Russia expects heated debate at OPCW conference, envoy says
The participants will focus on the issues of implementing the June decision, Alexander Shulgin noted
THE HAGUE, November 18. /TASS/. Moscow expects a heated debate on the budget and attributive mechanism at the 23rd Conference of the States Parties to the Chemical Weapons Convention in The Hague on November 19-20, Russia’s envoy to the Organization for the Prohibition of Chemical Weapons (OPCW) and Ambassador to the Netherlands Alexander Shulgin said in an interview with TASS.
"This will be a rather heated debate," the diplomat said. The participants will focus on the issues of implementing the June decision of the special session of the Chemical Weapons Convention on vesting the Technical Secretariat with attributive powers, beyond the earlier agreed zero nominal growth, when defining those guilty in using chemical weapons."
"This issue is directly related to approving a draft program and the OPCW budget for 2019, which stipulates significantly increasing the budget to create the so-called attributive mechanism," Shulgin said. "Some countries, including Russia, oppose the attributive mechanism in the OPCW as a whole because this runs counter to the chemical convention’s provisions, and many delegations disagree with raising the contributions." Others do not back increasing the budget for the attributive mechanism, as there are more issues of vital importance in the organization, the diplomat said. "Russia expects the support of all these countries."

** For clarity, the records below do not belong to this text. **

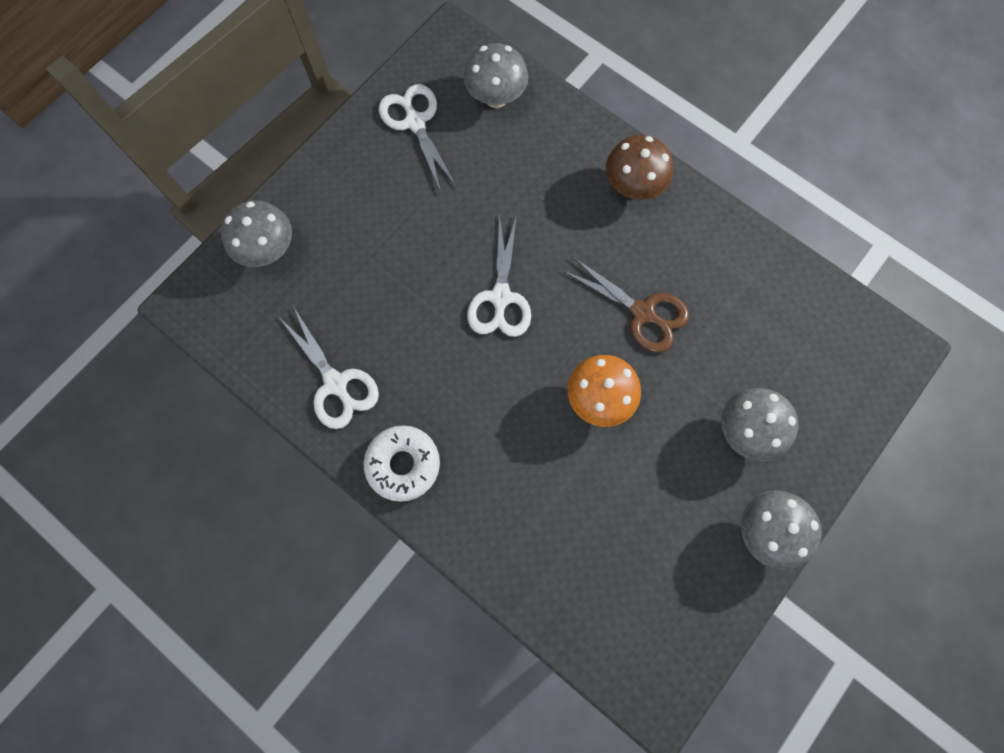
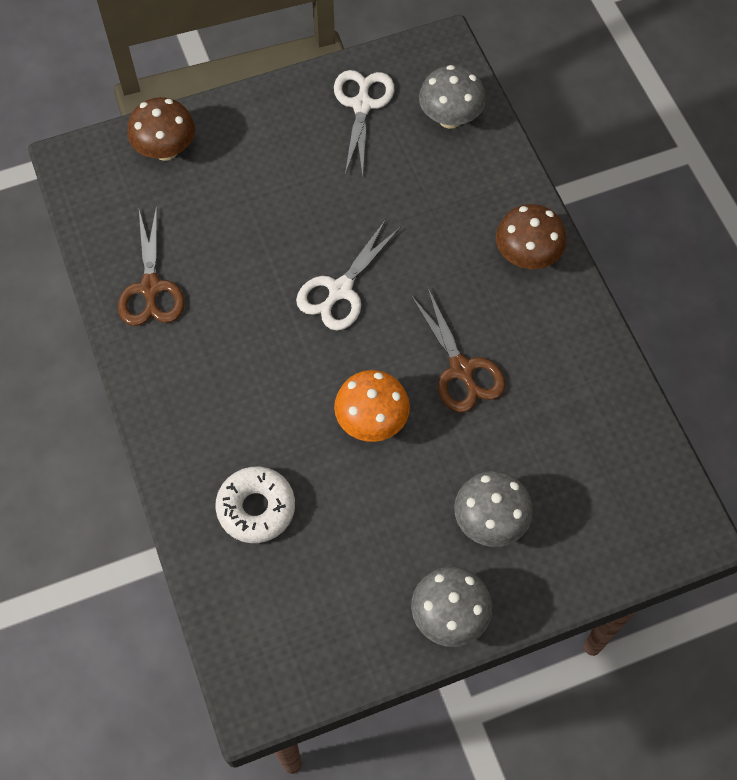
camera: 30 degrees right, 10 degrees down
(268, 249) = (166, 150): grey mushroom -> brown mushroom
(336, 383) = (151, 288): white scissors -> brown scissors
(403, 464) = (164, 383): white donut -> white donut (256, 508)

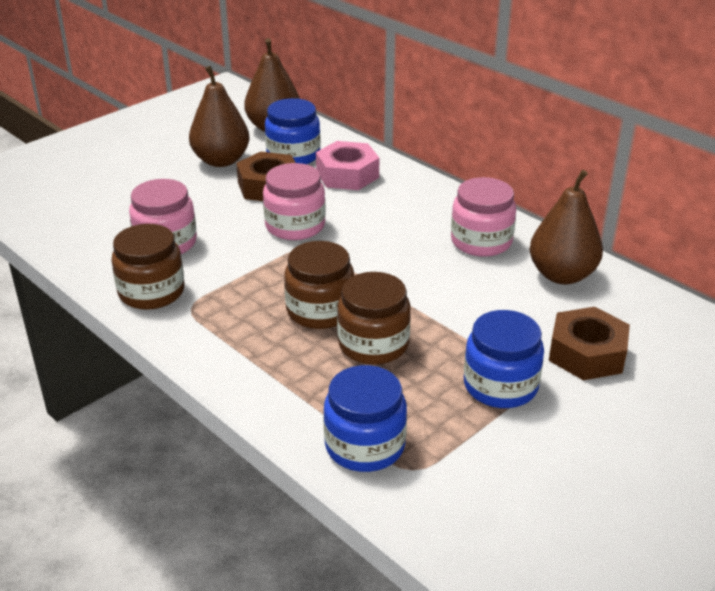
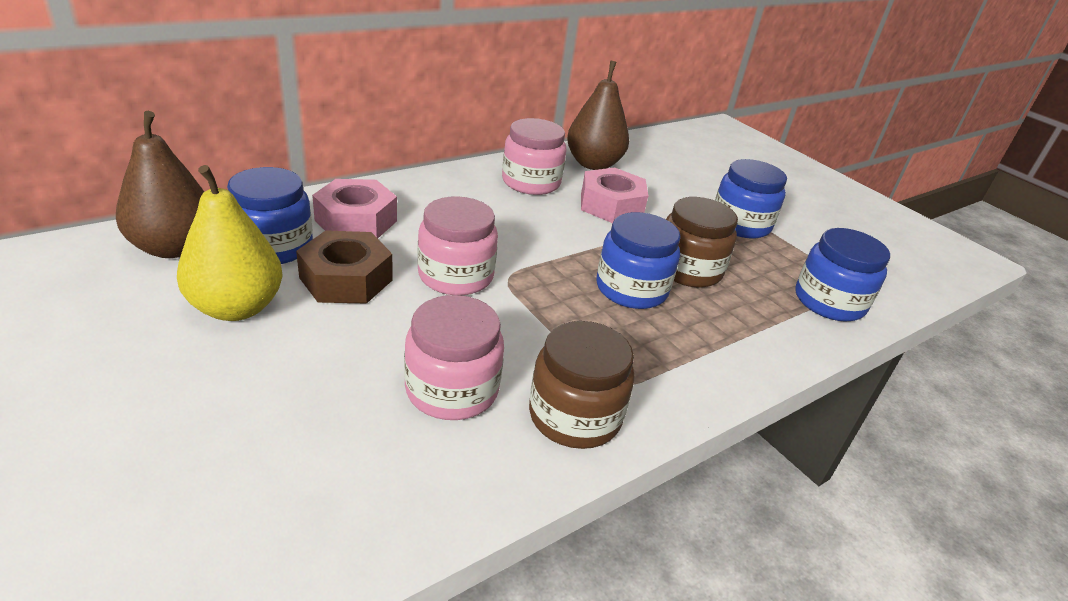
camera: 85 degrees left, 0 degrees up
(221, 160) = (236, 307): brown pear -> yellow pear
(320, 310) = (631, 289): brown jar -> blue jar
(471, 292) = (611, 205): none -> pink nut
(587, 354) = (698, 182): brown nut -> none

If the decision is made, this will trigger a change of the OPCW’s model. "The organization will be split, it won’t play the role of a universal mechanism in the sphere of disarmament and non-proliferation anymore," he noted.
Russia criticized the announcement by the Technical Secretariat on setting up the structure of the attributive mechanism before this was backed by the organization’s decision-making bodies. "No decisions have been made on this so far. We will certainly say this at the conference."
The decision to vest the OPCW Secretariat with attributive authority, or the right to identify those responsible for the use of chemical weapons, was taken at a special session of the Conference of the States Parties to the Chemical Weapons Convention (CWC) in late June.
The Russian side has repeatedly opposed turning the OPCW into a "punitive body." According to Moscow, once the OPCW is authorized to identify those to blame for the use of chemical weapons it will mean infringement upon the exclusive domain of the United Nations Security Council and it is not envisaged by the Chemical Weapons Convention.